Exploring Feminist Leadership in the NGO Sector
A Journey into the Transformative Power of the Collective
Eleven months ago, I started thinking about what I could do as an InterAction Fellow to push the conversation on feminist leadership forward in our sector.
As the Executive Director of Women Thrive Alliance, a former InterAction member and a proud feminist organization, I had tackled the issue of feminist leadership straight on. It was a constant effort to mainstream feminist values, governance mechanisms, and principles in the day-to-day management of a small organization, but we – the team – had done it.
In July 2018, when it was time to close the organization we all loved so dearly, we leveraged feminist values and leadership to do it right. Strong of that experience, I felt well equipped to support others in the process of talking about – and hopefully embracing – concrete feminist leadership models within their organizations and teams.
In the fall of 2018, with my InterAction Fellow hat on, I met with numerous development professionals and hosted group conversations with several InterAction member organizations. I wanted to hear firsthand what my fellow professionals felt about this topic. I wanted to create spaces where people could talk about the contradictions and struggles around feminist leadership, in institutions that combined both incredible potentials to be feminist organizations but also archaic patriarchal models of management and institutional decision-making.
And so, we did.
Those conversations revealed that a huge majority of us who felt deeply committed to feminist values in our personal lives felt ill-equipped to productively bring those into institutions that resisted change in so many ways. I spoke with program managers who told me they felt hypocritical managing gender equality programs when their organization didn’t even offer paternity leave.
I talked to HR officers who feared the next hiring cycle because they knew they didn’t have serious diversity and inclusion strategies in place to ensure opportunities for folks from different backgrounds. I talked to leaders who shared how they wanted to make their organizations feminist but didn’t know where to start. Overall, there was a hunger for tools and examples of what should, and can, be done.

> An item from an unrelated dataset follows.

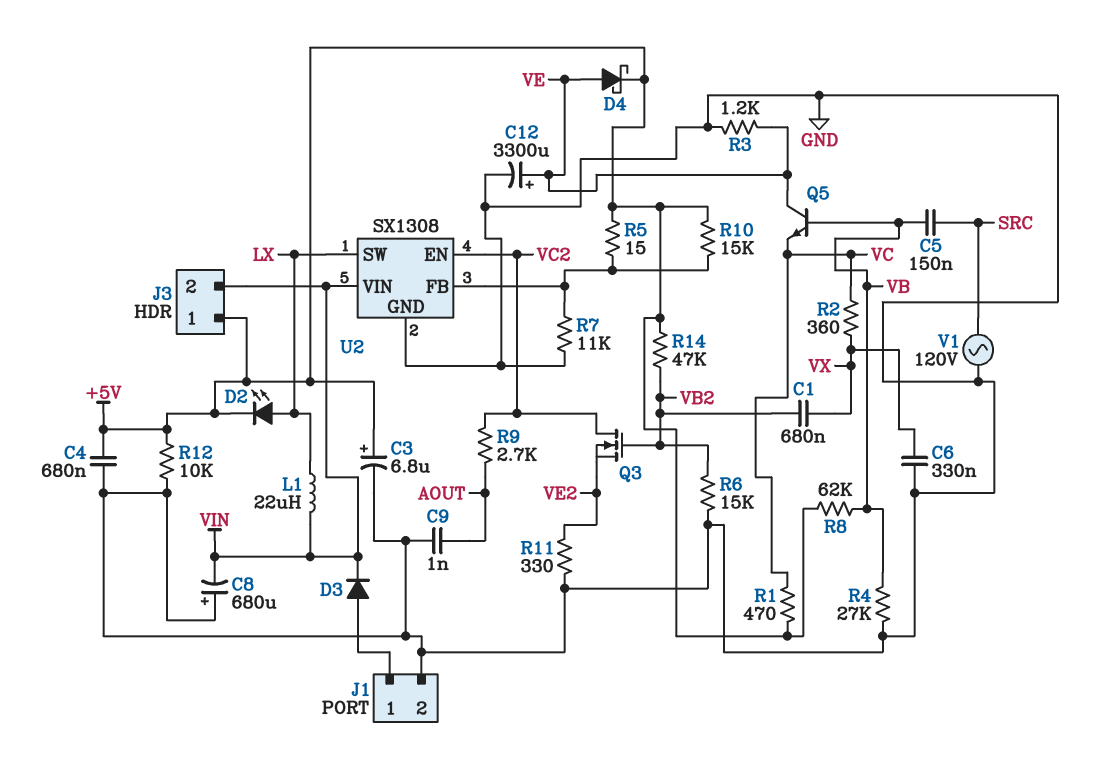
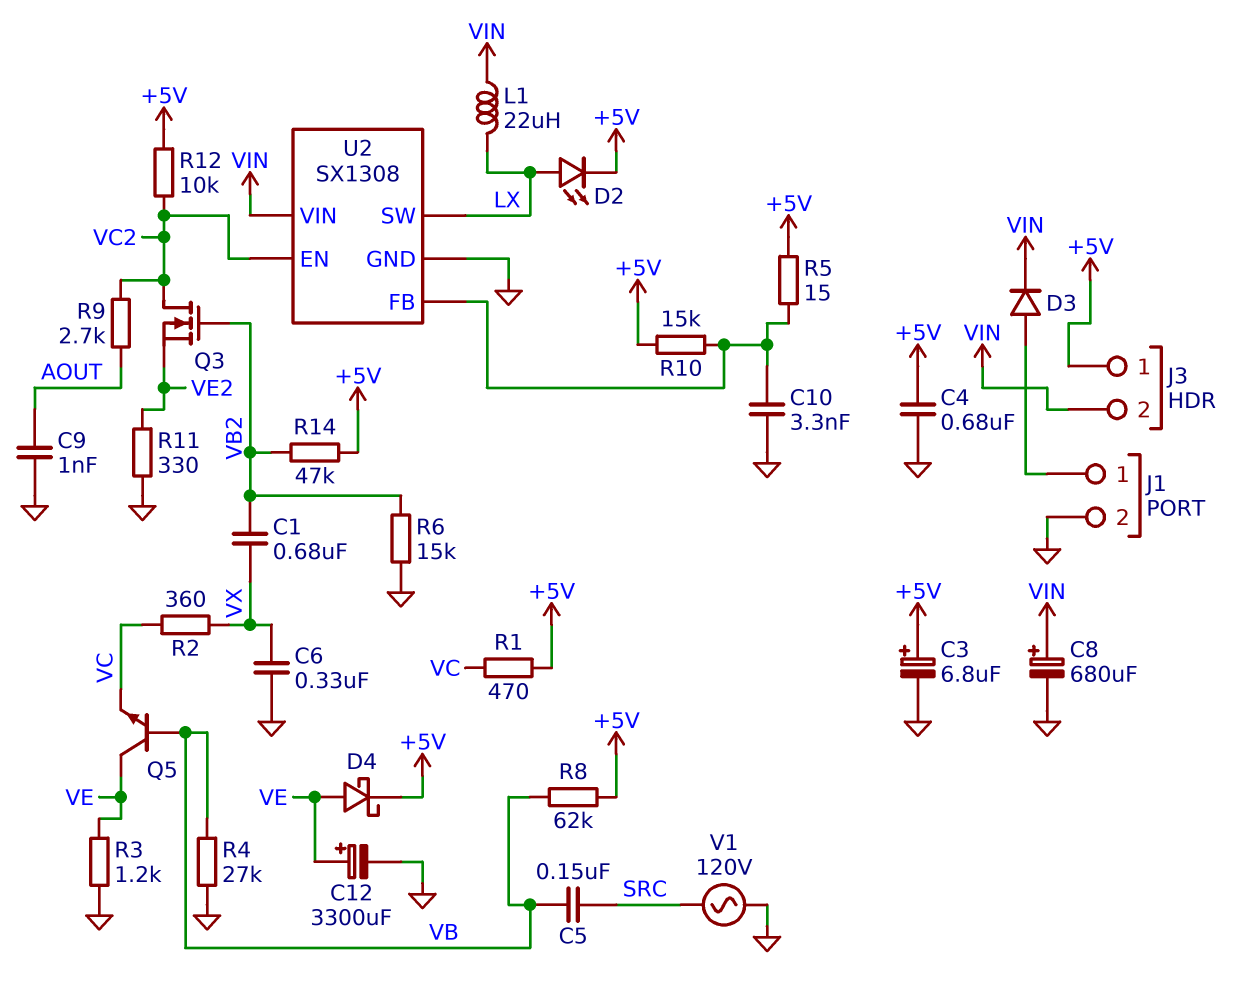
C8: 680uF (plus GND, minus VIN) -> 680uF (plus VIN, minus GND)
C10: none -> 3.3nF (GND, U2/FB)
R7: 11k (GND, U2/FB) -> none
R12: 10k (+5V, GND) -> 10k (+5V, VC2)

Repeatedly, I heard the same question: “What does feminist leadership even look like?” I decided to spend my time showing our sector just that: what feminist leadership should, can, and does look like.
In January 2019, “This Is What Feminist Leadership Looks Like” was created– it is now called the Feminist Leadership Project. The idea was to portray incredible feminist leaders in our sector who are walking the talk every single day. To hear how they do it, why it’s important to them, what they have learned from it, and what challenges they’ve faced. Articulating what can be done and sharing those inspiring experiences was an impactful first step into feminist leadership in our sector.
The project also enabled me to narrow the conversation. Our sector has tackled the #metoo and #aidtoo moment in different ways: from our collective efforts to looking at safeguarding, to initiatives like the WILD network, we are putting more resources behind some incredibly important issues that are very much linked to gender equality.
But we’re also shying away from some of the crucial conversations we need to have as a sector around issues that only feminist leadership can truly encourage: white feminism in our sector, racism and post-colonialism in our sector, sexism and misogyny in our sector, concepts like institutional betrayal, and so on. The goal of the Feminist Leadership Project was to create a community of leaders who would not shy away from addressing these topics, sharing their experiences, and working together to develop alternatives at the institutional level.
Rapidly, I started building partnerships with those who are also trying to bring some of these issues into the collective awareness of our sector. Because unlike what many people think or fail to acknowledge, there are some strong voices out there leading the way to our feminist futures. For example, the project couldn’t have seen the day without the counsel of Zakiyah Carr Johnson, the founder of Black Women Disrupt. I was also hugely inspired by the works of Stephanie Kimou and PopWorks Africa, as well as others.
In the end, I wanted the project to be a platform that reflected the advocacy and hard work others have been doing on a day to day basis to truly transform our sector. The women and men portrayed on feministleadership.org can all be considered role models in this space. Our goal by December 2019 is to have profiled 100 feminist leaders from the development sector.
The project also found a new home in Fair Share of Women Leaders, an incredible organization focused on monitoring the share of women leaders in our sector, and holding INGOs accountable to their results. In the fall, the Feminist Leadership Project will be completely integrated into FairShare that will become one strong engine capable of leading the sector through a process of redefining why – and how – it should invest in women leaders (and not just white women leaders).
As I write this final fellowship blog, we are about to announce the creation of a feminist governance mechanism that will lead the strategy of this new organization. It’s exciting work, but also difficult work, that lies ahead.
Do I think that our sector will ever be truly feminist?
Probably not.
It is after all the mere reflection of the world we live in. But I do believe that institutions and leaders from all levels can learn to better leverage the tools, strategies, and principles that are behind feminist leadership. That we can create safe spaces where we can discuss the uncomfortable and decide on collective action to disrupt the status quo.
And after eleven months of fellowship, I still can’t say I have a perfect answer to the question “what does feminist leadership look like.” But at least I know for sure that our sector is equipped with those who can bring those answers into the collective, and truly change our institutions for the better.